A House Is Not a Home

A too-familiar litany, and a modest proposal.


    In a way, it's odd that so many Americans love Microsoft. True, a sizable minority detests the company. But opinion polls have consistently shown Microsoft is among America's most-admired institutions, and the Redmond mantra of "freedom to innovate" apparently rings true for many, if not for the Justice Department.

However, Microsoft is—rightly, we think—viewed as an ugly American in much of the world. There are many reasons for this, but two are paramount: the ugliness of the company's practices and the ugliness of the company's products.

Redmond is notorious for its predatory actions in the marketplace—its "embrace-and-extend" methodology is well-documented over the years. So is its penchant for blocking competition with proprietary technology, a practice that Greg Olson of Sendmail Inc. covered trenchantly in last Sunday's New York Times "Money & Business" section. (Oddly, this article does not appear on the Times Web site. Or maybe not so oddly, since the Times is an unabashed booster of Microsoft's business prowess.) Microsoft has always tried to use its power to destroy competition, and this philosophy is very much in evidence on the Internet. ActiveX, Jscript, Microsoft Java and NetShow all represent attempts to preempt competitors adhering to open, cross-platform standards; these and many other proprietary Microsoft offerings have caused developers no end of headaches. Yesterday's appointment of the blustery Steve Ballmer as Microsoft's president is only going to harden the company's stance.

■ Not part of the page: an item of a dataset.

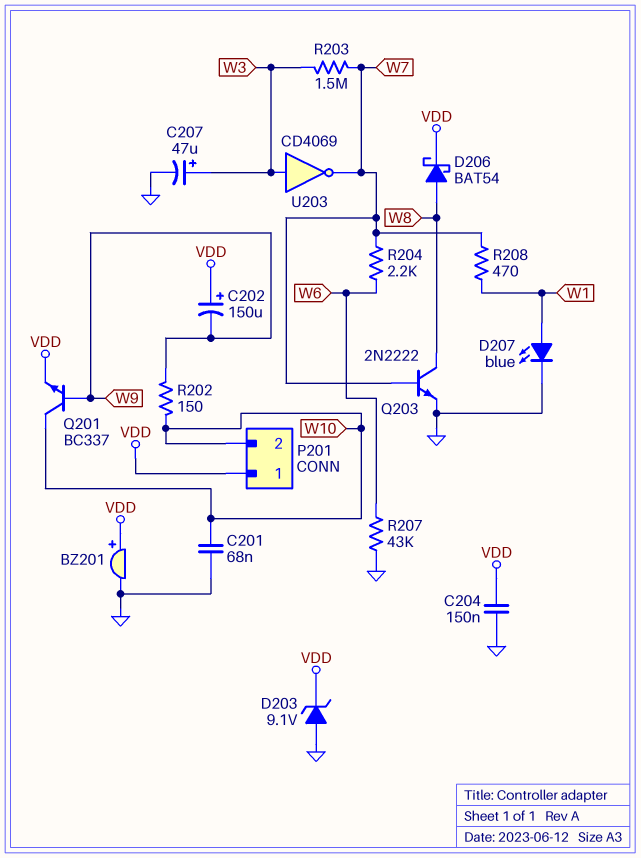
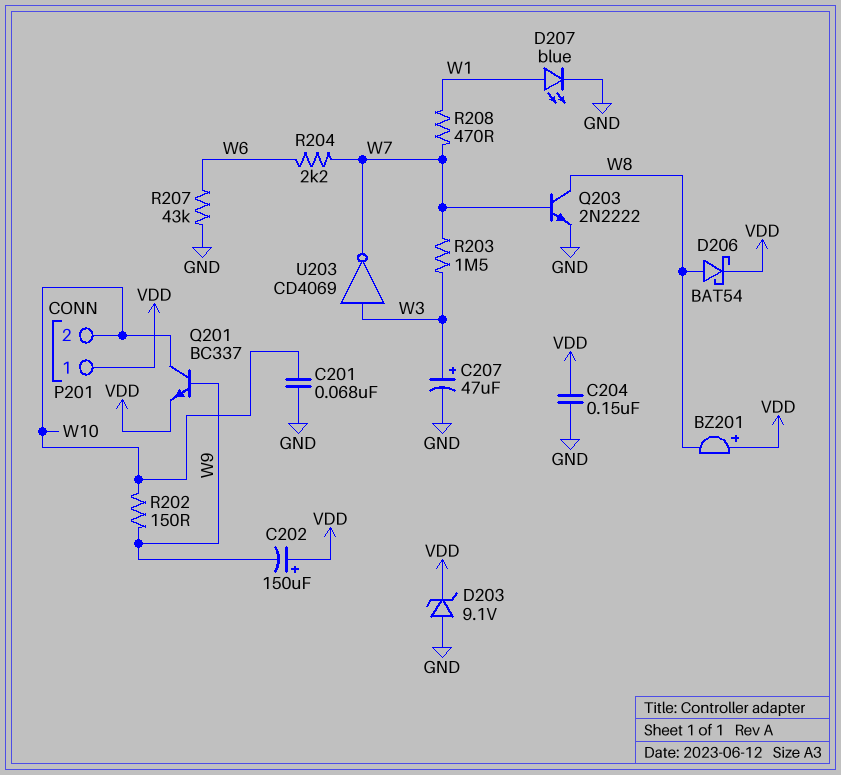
BZ201: buzzer (plus VDD, minus GND) -> buzzer (plus VDD, minus W8)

Redmond is also notorious for ugly products, and this is another consequence of the company's "embrace-and-extend" concept. The most famous example, of course, is Windows itself. Here is a product so buggy and inelegant that it took the better part of a decade, until the release of Windows 3.1 in the early '90s, to gain acceptance. Here is a product which has evolved at a snail's pace ever since, through the release of Windows 95, with its jagged splash screen logo (which could be somewhat ameliorated by purchasing a $50 add-on product, "Microsoft Plus"), through the many iterations of Windows NT and its incessant, bug-repairing "Service Packs," through this year's release of Windows 98, which finally puts Mickey Mouse on our desktops. (Editor's Note: this progression would change, strikingly, with the release of Windows 2000, which, despite its well-documented bug count, strikes us as a superior, high-performance product.)

The company's other software follows this pattern as well. Microsoft will imitate someone else's product with a hasty, bug-ridden offering, then leverage its market share to attack and destroy the superior product. (The company does—gradually—improve its software along the way, albeit in the context of the proprietary, standards-sabotaging policies noted above.) This has been the pattern with Microsoft Office, which is now virtually free of competition, and it has very much been the pattern with Internet Explorer. In just about every case where Microsoft enters a market for the first time, it does so with a product that is strikingly inferior, both aesthetically and functionally.

Yet, as we all know, Microsoft usually wins. Why? Why do people, and Americans in particular, put up with or even relish products that don't work as they're supposed to, and look bad in the process? Is it because we admire Bill Gates? Because we're afraid to be different, or to buck a trend? Because we're simply stupid, in the manner of H.L. Mencken's Boobus Americanus?

There has to be a better way, and we'd like to propose one.

While the Justice Department tackles Microsoft's business practices—against the odds, most Americans believe—we humbly suggest a solution on another front. Let's redesign Microsoft—literally. Let's assemble a team of our best architects, artists and designers to rework the Microsoft look and feel. We'll aim for a purely cosmetic fix. Perhaps we'll wind up with an impressionistic release of Office, or a fauve version of Internet Explorer. Even Windows itself might appear somehow ... cleaner.

We can't escape Microsoft in the marketplace, and we can't do anything to guarantee that Microsoft products work properly (except stop buying them, which we seem loath to do). Can't we at least have Microsoft products that look better?